Many times over my career I have felt overcommitted, like work was filling more than a healthy share of my time and energies. And since there are only so many hours in a day, allowing work commitments to expand unchecked comes at the expense of activities with family and friends, as well as self-care. As I pondered how I managed to dig myself out to land in a better (if still busy) place, it was clear that each time required a different solution.

One of the first memories that came to mind was when I was an untenured professor and mom with young children. A deadline was looming for a grant or a paper, but I was being pulled in too many directions to focus. My understanding husband (and professional colleague) took our two daughters on a father-daughter camping trip in the Adirondacks over Labor Day weekend. I felt bad about not being there to help (and missing out on the fun), but channeled the emotions into focusing for 3+ days on the task at hand and got it done.
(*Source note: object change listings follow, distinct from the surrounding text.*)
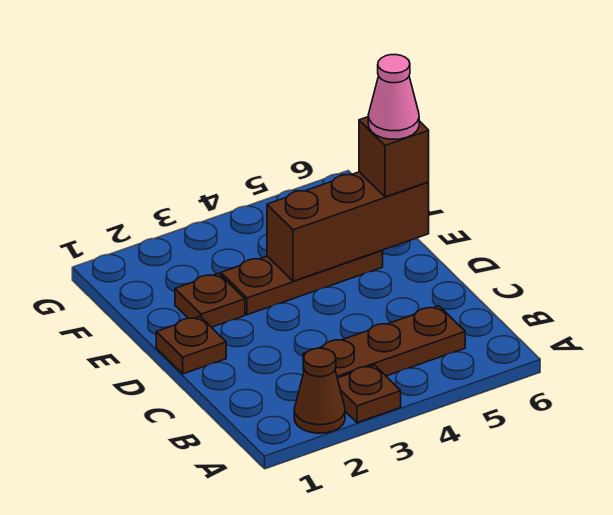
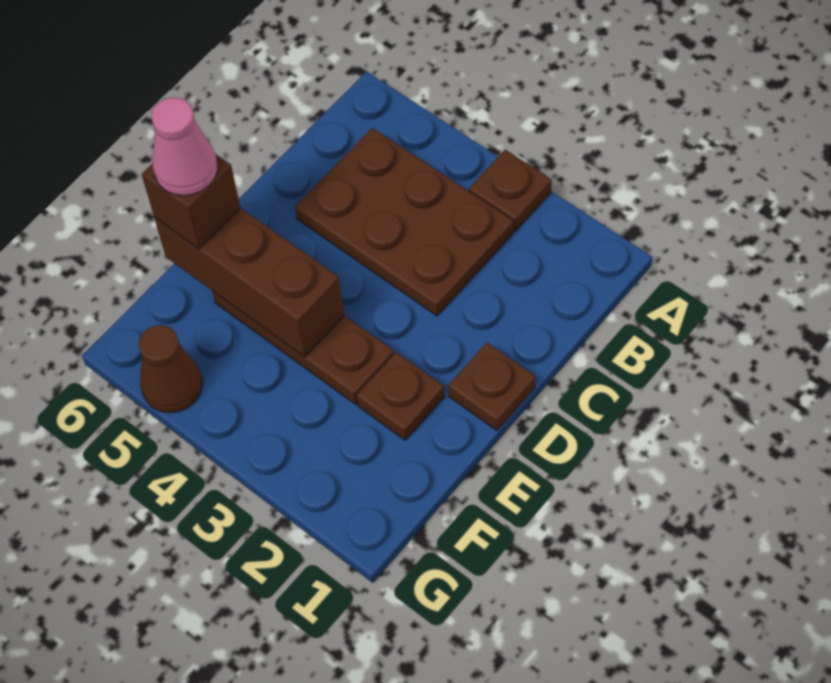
brown cone A2 level 1 -> brown cone G5 level 1
brown plate B3:B5 level 1 -> brown plate B3:C5 level 1

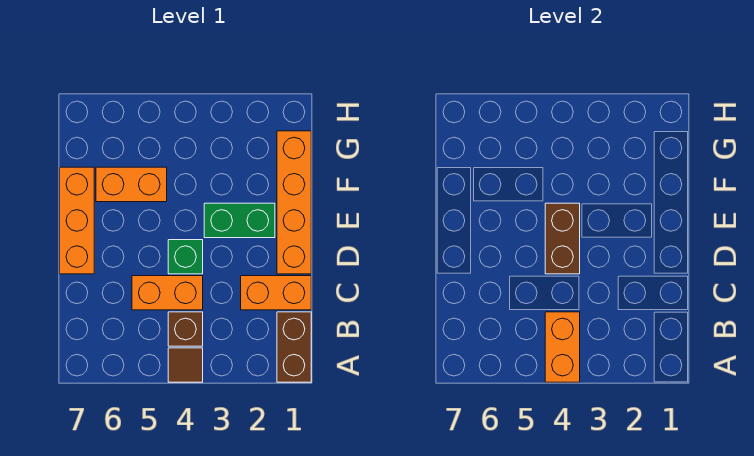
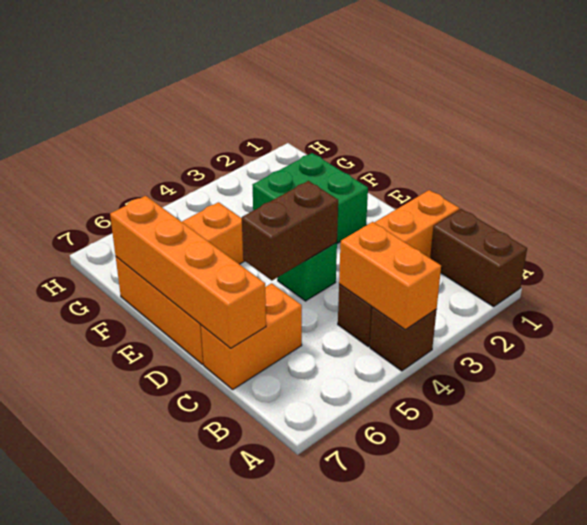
brown tile A4 level 1 -> brown brick A4 level 1
orange brick C4:C5 level 1 -> orange brick C6:C7 level 1
orange brick D1:G1 level 1 -> orange brick C7:F7 level 2
brown brick D4:E4 level 2 -> brown brick D4:D5 level 2
green brick E2:E3 level 1 -> green brick E2:F3 level 1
To this day, when we see photos or family videos taken on that trip, the girls (now accomplished women) bubble over with enthusiasm about that fun trip they shared with their dad. So lesson #1: if you are lucky to have a partner or other family member who can pitch in, take them up on it and then provide the same favor when they need it.

Another instance stands out when I had committed to writing a book chapter. All the times I had reserved for thinking about that chapter kept getting eaten up with other equally pressing tasks. As the deadline got closer, I realized that I was not going to make it. I hated asking my colleague who was editing the book for an extension but had to do it. I remember how gracious he was as we negotiated a new deadline and how grateful I felt to have bought more time to be able to do a good job on the chapter. It was about that time that I learned the truism that you are never going to be less busy in the future than you are today. So lesson #2: if you agree to do a big project, then you have to decline some other requests (e.g., journal reviews, guest lectures) in order to make room in the schedule.

The final example I will share (trust me, I could go on!) is not so much a distinct time but a recurring situation – feeling like there is too much to do, the email inbox will never be tamed again, and observing myself pinging from one commitment to another without time to think. As any good psychologist knows, it’s always easier to give other people good advice than to apply that good judgment to yourself. I am fortunate to have a trusted colleague who can help me articulate what has to happen versus what is optional. As a result of this peer mentoring, I have forced myself to sit down and apply the important-urgent matrix to my to-do list: some things are important and urgent (do right away), some are important but not urgent (schedule and protect time for these – I put exercise in this category), and a whole bunch of things are just not important and so can fall to the bottom of the to-do list for when there is time (lesson #3). Rarely has anything terrible happened when I did not show up to a meeting or attend a talk or respond to that survey. Separating what you might like to do or what others want you to do from what has to get done is tough sometimes, but it is a skill that gets easier with practice.